Flow control permits are only decremented when messages are assembled and delivered to your callback:

- **Individual chunks arriving**: No permits are decremented yet
- **Chunked message completed**: Decrements N permits (where N = number of chunks)
- **Chunked message expired/evicted**: Decrements M permits (where M = number of chunks received)
- **Non-chunked message**: Decrements 1 permit

The `Pulsar.Message.num_broker_messages/1` helper returns the correct permit count:

```elixir
# Non-chunked message
Pulsar.Message.num_broker_messages(message) # => 1

# Complete chunked message with 3 chunks
Pulsar.Message.num_broker_messages(message) # => 3

# Incomplete chunked message with 2 out of 3 chunks received
Pulsar.Message.num_broker_messages(message) # => 2
```

This ensures that flow control accurately reflects the number of broker messages consumed, regardless of whether messages are chunked or not.

## Helper Functions

The `Pulsar.Message` module provides helpers for working with chunked messages:

```elixir
# Check if message is chunked
Pulsar.Message.chunked?(message) # => true for chunked, false otherwise

# Check if chunked message is complete
Pulsar.Message.complete?(message) # => true if complete, false if incomplete

# Get maximum redelivery count (max across all chunks for chunked messages)
redelivery_count = Pulsar.Message.redelivery_count(message)

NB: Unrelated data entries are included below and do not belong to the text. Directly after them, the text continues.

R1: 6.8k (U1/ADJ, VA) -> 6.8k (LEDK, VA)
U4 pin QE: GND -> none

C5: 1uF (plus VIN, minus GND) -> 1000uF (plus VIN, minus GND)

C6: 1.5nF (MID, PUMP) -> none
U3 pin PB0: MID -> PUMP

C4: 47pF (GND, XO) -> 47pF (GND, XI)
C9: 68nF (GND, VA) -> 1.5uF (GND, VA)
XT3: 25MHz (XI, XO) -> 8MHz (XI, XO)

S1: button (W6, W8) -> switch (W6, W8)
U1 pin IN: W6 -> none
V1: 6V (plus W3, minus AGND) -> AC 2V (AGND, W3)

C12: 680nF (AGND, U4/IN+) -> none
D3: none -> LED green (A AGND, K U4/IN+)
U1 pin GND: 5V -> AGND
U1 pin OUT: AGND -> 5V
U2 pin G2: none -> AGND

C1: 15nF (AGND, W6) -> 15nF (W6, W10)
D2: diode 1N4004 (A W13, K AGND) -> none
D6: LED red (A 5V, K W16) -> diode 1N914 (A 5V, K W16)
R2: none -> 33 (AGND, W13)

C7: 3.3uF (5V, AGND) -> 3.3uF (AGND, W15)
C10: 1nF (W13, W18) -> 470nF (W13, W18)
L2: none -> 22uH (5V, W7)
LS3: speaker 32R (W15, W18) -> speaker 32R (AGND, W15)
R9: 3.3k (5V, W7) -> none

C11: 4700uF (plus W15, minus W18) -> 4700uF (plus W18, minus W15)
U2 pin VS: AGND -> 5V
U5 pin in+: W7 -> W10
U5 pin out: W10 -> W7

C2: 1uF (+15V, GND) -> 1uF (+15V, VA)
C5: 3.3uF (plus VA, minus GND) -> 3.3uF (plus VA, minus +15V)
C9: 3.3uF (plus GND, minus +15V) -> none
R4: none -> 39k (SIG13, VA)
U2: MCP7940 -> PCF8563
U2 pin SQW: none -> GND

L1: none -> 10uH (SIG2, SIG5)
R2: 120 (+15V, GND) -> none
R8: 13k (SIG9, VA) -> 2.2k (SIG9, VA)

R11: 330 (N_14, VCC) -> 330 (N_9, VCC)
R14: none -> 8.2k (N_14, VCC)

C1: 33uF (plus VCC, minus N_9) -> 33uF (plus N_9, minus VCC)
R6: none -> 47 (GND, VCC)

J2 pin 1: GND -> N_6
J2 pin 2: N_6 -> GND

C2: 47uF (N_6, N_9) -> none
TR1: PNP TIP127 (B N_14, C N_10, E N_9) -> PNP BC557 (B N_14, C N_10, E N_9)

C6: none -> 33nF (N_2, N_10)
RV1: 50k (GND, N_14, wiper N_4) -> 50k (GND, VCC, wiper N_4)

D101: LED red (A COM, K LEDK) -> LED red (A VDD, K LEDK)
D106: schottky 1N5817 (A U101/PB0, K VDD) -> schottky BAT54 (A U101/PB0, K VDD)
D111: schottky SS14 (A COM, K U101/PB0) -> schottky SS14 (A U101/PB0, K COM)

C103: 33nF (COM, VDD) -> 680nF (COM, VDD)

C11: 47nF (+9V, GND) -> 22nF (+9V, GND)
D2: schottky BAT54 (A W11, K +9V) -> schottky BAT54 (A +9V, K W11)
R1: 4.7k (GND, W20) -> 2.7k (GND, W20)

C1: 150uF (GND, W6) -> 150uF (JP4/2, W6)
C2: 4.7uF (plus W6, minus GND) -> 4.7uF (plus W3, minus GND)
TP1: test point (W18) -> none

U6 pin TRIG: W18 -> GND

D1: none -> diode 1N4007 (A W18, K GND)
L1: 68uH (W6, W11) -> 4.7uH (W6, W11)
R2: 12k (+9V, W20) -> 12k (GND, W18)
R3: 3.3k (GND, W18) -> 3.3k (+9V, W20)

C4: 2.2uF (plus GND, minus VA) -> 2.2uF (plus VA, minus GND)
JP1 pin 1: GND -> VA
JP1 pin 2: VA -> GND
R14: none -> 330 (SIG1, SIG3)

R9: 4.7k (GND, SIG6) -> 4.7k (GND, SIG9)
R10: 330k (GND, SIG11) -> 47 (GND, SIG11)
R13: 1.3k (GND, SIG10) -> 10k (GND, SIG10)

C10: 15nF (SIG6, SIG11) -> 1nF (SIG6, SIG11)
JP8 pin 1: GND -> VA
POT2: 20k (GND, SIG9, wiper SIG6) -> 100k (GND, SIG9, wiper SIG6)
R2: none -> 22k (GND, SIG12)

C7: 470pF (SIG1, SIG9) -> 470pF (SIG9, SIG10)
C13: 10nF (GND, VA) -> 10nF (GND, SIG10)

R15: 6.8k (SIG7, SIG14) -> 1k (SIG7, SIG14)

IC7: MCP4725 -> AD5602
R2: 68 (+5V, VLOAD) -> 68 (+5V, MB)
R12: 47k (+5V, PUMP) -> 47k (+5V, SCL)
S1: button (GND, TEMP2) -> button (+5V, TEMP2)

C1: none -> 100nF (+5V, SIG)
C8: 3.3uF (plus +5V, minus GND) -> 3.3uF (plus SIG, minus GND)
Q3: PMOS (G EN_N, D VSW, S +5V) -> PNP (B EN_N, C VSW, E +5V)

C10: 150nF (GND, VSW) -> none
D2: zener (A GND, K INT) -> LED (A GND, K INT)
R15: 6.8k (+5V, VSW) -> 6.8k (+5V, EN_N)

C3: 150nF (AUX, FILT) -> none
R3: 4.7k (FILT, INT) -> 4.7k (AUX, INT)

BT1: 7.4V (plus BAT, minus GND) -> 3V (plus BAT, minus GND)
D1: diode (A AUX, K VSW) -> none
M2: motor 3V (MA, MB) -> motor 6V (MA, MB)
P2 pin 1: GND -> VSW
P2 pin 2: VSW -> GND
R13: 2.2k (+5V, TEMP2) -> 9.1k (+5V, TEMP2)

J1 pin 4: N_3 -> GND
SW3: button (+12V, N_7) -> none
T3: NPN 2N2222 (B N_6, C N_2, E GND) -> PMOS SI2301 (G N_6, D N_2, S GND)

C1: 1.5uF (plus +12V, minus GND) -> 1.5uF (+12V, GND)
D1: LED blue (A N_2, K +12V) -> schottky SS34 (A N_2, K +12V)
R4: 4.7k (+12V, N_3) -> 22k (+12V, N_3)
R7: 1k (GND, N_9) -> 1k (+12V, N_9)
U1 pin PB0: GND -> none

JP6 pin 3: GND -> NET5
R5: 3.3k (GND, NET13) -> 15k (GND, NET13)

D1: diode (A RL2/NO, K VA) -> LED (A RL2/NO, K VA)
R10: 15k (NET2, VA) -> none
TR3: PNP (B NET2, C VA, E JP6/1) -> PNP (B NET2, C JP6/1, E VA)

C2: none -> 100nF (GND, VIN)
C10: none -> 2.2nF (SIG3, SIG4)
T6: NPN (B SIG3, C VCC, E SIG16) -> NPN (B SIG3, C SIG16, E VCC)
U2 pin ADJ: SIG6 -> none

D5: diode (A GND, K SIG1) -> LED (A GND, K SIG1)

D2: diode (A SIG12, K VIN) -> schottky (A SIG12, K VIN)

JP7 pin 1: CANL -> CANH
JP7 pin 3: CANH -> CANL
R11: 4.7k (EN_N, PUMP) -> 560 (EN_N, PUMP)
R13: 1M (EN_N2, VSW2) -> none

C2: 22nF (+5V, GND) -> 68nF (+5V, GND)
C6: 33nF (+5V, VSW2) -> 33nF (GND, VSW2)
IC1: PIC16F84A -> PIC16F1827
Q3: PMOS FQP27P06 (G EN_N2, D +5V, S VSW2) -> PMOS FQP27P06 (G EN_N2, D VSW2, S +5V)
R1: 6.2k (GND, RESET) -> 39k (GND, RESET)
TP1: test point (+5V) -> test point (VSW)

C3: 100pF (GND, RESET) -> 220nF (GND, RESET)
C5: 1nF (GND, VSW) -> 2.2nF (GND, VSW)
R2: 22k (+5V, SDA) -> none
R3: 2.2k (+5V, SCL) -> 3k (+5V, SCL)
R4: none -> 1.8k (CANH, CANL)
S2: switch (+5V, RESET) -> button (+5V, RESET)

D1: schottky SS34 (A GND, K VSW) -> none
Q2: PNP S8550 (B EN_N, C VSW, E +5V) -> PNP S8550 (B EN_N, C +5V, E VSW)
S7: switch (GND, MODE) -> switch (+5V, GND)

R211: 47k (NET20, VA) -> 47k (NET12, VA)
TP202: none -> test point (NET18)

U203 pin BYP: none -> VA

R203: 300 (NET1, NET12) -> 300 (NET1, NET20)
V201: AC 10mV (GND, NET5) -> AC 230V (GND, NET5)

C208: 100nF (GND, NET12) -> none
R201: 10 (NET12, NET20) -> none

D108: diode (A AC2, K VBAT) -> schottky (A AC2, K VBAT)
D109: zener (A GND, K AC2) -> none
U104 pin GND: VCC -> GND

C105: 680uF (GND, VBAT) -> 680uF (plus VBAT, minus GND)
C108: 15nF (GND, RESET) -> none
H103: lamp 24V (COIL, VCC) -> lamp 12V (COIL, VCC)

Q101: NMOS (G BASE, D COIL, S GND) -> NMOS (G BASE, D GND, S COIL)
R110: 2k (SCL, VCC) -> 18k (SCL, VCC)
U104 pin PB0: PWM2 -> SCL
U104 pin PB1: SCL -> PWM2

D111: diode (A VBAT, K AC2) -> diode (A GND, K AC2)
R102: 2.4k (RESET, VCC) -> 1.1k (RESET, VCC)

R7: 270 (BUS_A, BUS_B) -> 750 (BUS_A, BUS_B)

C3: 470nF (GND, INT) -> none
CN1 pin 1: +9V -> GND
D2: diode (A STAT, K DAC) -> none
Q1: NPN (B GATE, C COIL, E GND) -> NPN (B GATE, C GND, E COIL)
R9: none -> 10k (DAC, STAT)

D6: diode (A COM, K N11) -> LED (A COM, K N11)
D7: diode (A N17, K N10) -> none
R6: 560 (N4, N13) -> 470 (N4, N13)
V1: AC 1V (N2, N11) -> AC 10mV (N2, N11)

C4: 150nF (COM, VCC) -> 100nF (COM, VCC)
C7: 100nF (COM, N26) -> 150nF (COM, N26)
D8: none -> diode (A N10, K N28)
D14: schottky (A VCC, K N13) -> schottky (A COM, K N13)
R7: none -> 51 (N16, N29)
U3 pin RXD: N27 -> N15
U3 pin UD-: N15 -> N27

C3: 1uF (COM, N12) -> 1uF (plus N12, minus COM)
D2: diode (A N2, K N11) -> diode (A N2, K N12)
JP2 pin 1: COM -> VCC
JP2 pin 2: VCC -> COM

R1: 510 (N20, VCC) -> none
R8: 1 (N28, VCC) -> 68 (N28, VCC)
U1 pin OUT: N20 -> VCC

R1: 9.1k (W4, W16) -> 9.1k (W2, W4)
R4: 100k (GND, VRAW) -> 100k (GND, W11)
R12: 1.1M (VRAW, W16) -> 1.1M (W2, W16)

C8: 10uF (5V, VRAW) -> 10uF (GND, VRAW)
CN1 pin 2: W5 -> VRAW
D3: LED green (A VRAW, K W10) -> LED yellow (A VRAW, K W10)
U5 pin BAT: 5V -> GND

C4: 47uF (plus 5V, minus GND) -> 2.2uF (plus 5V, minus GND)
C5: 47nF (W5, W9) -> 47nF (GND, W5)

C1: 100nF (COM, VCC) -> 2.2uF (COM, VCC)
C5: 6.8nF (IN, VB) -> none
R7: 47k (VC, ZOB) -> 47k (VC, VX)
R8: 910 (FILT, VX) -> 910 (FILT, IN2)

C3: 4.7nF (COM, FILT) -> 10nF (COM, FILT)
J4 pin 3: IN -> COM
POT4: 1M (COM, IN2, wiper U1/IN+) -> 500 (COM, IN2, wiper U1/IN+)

# Get number of broker messages consumed (for flow control)
num_permits = Pulsar.Message.num_broker_messages(message)
```

## Example: Complete Chunked Message Flow

```elixir
# Producer sends large message
{:ok, producer} = Pulsar.start_producer(
  "large-files",
  chunking_enabled: true,
  max_message_size: 1024 * 1024  # 1MB chunks
)

# Send 5MB file
large_payload = File.read!("large_file.dat")  # 5MB
{:ok, _msg_id} = Pulsar.send(producer, large_payload)
# Producer automatically splits into 5 chunks

# Consumer receives and assembles
defmodule MyConsumer do
  use Pulsar.Consumer.Callback

  def handle_message(%Pulsar.Message{} = message, state) do
    if Pulsar.Message.chunked?(message) and Pulsar.Message.complete?(message) do
      # message.payload contains complete 5MB file
      num_chunks = message.chunk_metadata.num_chunks
      IO.puts("Received complete file in #{num_chunks} chunks")
      process_file(message.payload)
      {:ok, state}
    else
      # Regular non-chunked message or incomplete chunked message
      {:ok, state}
    end
  end
end
```

## Telemetry Events

The consumer emits telemetry events for chunk lifecycle:

- `[:pulsar, :consumer, :chunk, :received]` - When a chunk is received
- `[:pulsar, :consumer, :chunk, :complete]` - When all chunks are assembled
- `[:pulsar, :consumer, :chunk, :discarded]` - When a chunked message is discarded
- `[:pulsar, :consumer, :chunk, :expired]` - When a chunked message expires

See the Telemetry documentation for more details on monitoring chunked messages.